As far as Newman is concerned, all he can do is drive the car.
“It’s not a distraction to me. I don’t think it’s a distraction,” he said. “It’s something I have to work on, but it’s nothing different from what I’ve had to work on my entire life. You just never know. It’s not like something is going to fall out of the sky and land in your lap. You have to work at it. And my goal this year is to work at what I need to do for this year. It will all come together.”
Ultimately, results on the race track will go a long way toward determining Newman’s fate.
“As with all these guys, it’s going to be the scoreboard. What kind of results can you generate?” Penske said.
No wonder Borland feels a sense of urgency, given all the No. 39 team has at stake.
“Absolutely, a lot of pressure,” he said. “We fully expect to run well again, we fully expect to be challenging for poles, be challenging for leading laps, be challenging for winning races. Ryan is very driven to succeed. I’m the same way, and we’re trying to build people around that group with the same mindset. So anything less than that will be definitely a failure in my mind.”

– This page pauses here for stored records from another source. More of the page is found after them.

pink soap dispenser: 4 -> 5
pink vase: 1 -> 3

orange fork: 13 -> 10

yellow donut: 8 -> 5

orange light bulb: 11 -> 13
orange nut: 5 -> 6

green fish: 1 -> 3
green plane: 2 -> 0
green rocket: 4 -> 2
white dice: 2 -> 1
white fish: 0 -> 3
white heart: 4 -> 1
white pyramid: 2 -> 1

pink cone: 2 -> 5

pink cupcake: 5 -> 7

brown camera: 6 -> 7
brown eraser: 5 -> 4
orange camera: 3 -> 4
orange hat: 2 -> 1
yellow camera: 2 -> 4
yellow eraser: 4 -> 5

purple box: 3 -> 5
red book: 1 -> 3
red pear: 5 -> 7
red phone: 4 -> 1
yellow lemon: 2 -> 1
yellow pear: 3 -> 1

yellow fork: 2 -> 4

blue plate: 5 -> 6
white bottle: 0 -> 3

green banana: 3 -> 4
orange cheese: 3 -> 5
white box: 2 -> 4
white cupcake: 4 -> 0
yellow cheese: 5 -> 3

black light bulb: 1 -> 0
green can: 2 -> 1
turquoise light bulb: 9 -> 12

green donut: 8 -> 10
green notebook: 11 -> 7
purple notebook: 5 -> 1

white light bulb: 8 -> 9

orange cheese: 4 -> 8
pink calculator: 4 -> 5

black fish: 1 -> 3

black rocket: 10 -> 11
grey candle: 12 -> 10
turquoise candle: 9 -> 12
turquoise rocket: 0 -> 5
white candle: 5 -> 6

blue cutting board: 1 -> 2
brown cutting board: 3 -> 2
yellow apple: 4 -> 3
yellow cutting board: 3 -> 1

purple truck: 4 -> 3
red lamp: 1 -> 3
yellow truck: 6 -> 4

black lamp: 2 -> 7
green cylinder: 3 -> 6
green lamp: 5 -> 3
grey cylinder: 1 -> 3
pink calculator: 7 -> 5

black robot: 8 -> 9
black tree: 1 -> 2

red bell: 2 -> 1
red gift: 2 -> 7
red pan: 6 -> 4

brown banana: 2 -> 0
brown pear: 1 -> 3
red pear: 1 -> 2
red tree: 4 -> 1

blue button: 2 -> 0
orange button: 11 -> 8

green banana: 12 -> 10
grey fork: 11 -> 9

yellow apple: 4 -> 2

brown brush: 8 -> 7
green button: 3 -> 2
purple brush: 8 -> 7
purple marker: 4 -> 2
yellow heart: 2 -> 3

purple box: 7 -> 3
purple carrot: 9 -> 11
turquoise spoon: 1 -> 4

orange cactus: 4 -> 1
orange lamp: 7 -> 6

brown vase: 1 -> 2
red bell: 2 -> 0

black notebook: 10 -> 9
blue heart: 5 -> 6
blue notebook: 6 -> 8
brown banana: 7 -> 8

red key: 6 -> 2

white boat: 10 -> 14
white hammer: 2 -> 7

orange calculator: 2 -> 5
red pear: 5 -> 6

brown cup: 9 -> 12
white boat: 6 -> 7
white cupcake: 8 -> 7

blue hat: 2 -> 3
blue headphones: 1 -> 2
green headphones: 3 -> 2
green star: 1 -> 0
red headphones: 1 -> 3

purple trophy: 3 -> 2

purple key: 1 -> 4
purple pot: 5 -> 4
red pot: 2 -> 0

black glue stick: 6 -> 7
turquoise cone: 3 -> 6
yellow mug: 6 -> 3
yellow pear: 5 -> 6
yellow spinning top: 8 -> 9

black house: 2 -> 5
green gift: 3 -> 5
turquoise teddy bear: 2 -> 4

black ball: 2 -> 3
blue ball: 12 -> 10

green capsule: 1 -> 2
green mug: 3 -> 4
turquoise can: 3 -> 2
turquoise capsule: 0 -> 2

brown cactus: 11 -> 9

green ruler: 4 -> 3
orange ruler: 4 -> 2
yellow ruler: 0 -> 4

Newman, though, takes it all in stride. “If I go I go, if I stay I stay,” he said of his future at SHR. The level of pressure he feels at this career crossroad is no different than at any other time.
“I think every year is a make it or break it year for all of us, and obviously I have it more on the line right now with a one-year contract, and I’d like to think that after 10 or 11 years of doing this, I wouldn’t be in this position,” he said. “But I am for a reason, so it’s up to me personally as well as my team to be successful, and success answers all questions.”